In the present study, soil amendment with Amaranthus viridis reduced nematode population densities in soil, nematode reproductive potential and root-knot infection induced by M. javanica in brinjal, compared to the controls. These differences with reference to control could either be due to the changed nutrient status of the soil following amendments with plant material or because of the allelochemicals that were added to the soil either directly through the shoot material or through their products of microbial degradation. However, the observed soil suppressiveness to host plant against nematodes via changes in the fungal communities of the soil and rhizosphere can not be ruled out (Shaukat and Siddiqui, 2001c). In the current study, Blumea obliqua and Eclipta prostrata, which caused some juvenile mortality in vitro, failed to reduce nematode densities and galling in brinjal. It is plausible that B. obliqua and E. prostrata produce active nematicidal compounds that are activated only in the presence of light. Amendment of soil with organic toxicants has been used in various pathosystems by several workers under greenhouse conditions (Mankau and Minteer, 1962; Sitaramaiah and Singh, 1978; Rodríguez-Kábana, 1986; Ritzinger and MacSorley, 1998; Shaukat et al., 2002). Kheir et al. (2000) studying the effects of 18 ornamental plants, found that soil amendment with two composites, i.e., Tegetes erecta and Zinnia elegans resulted in a considerable reduction in reproductive potential and gall development by M. incognita on sunflower roots.

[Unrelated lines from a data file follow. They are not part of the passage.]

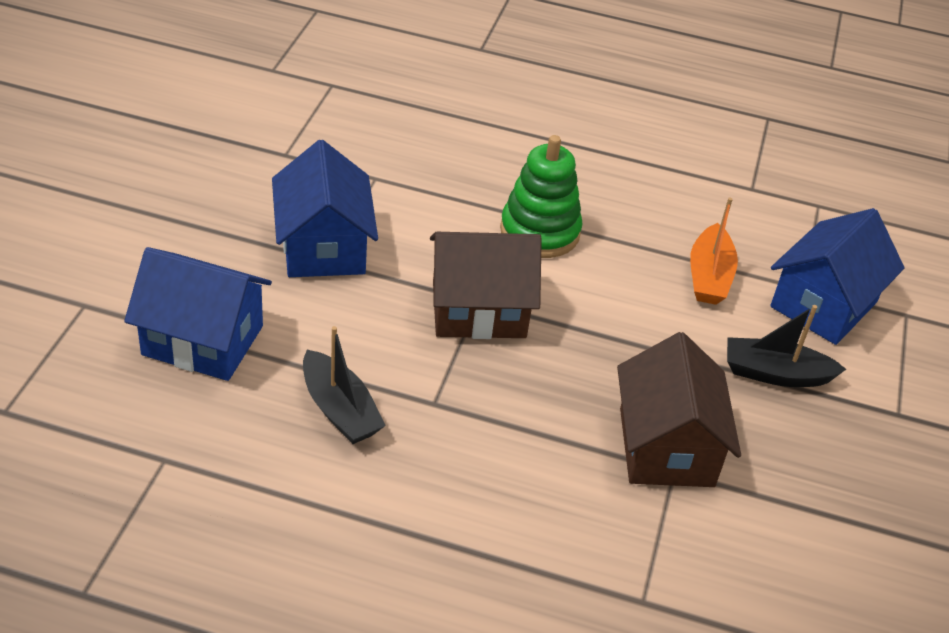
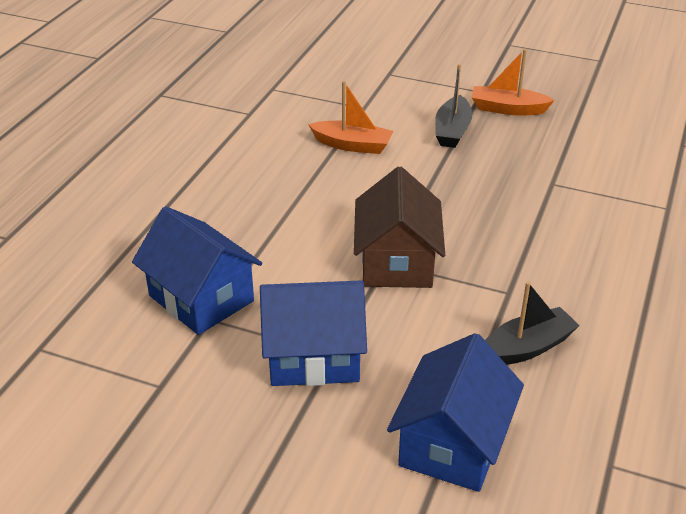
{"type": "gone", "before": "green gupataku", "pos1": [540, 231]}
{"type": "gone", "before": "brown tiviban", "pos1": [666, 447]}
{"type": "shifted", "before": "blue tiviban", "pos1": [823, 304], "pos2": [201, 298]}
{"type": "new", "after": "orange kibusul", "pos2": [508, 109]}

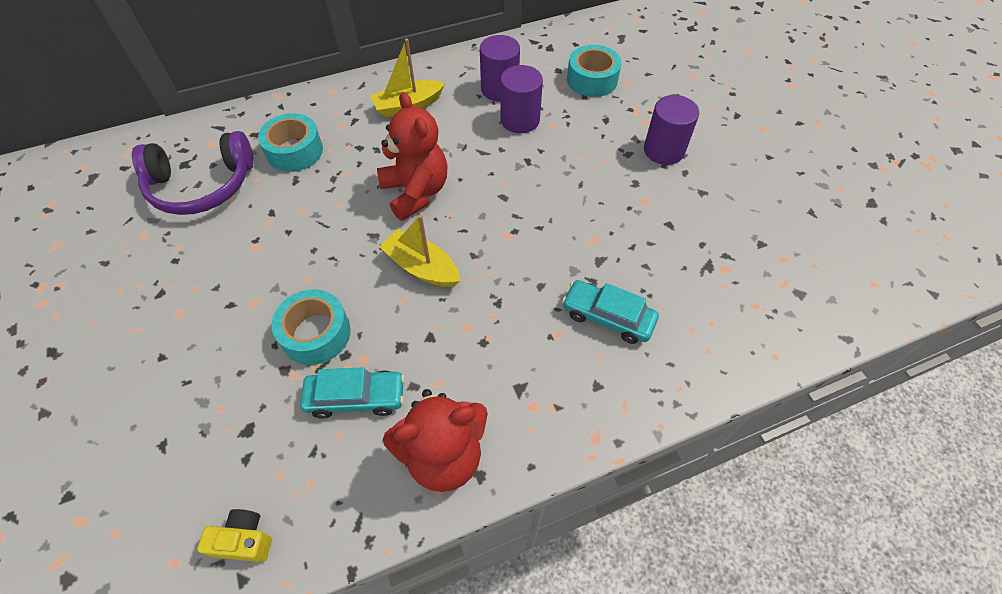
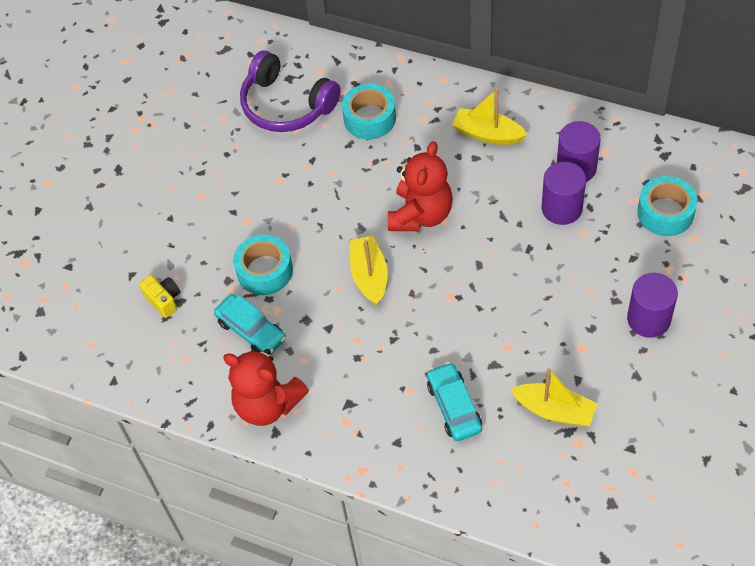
{"type": "shifted", "before": "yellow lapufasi", "pos1": [244, 540], "pos2": [163, 300]}
{"type": "new", "after": "yellow kibusul", "pos2": [554, 410]}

It is interesting to note that C. canadensis and A. viridis when applied at a rate of 5% w/w, reduced plant growth. In addition to competition for resources, some weeds interfere with the crop plants through production of chemical substances (allelochemicals) that inhibit their growth and development. The inhibitory effect of weeds may be due to a variety of allelochemicals, including phenolic acids, terpenes, terpenoids, glycosides, alkaloids and flavonoids (Blum, 1996). Alleopathic potential of A. viridis and C. canadensis has been previously reported (Narweal, 1994; Munir, 2001).
The results obtained here suggest that the application of a specific organic amendment could be exploited to keep densities of nematodes at a safe threshold level, where they may not cause any harm to the economically important crops.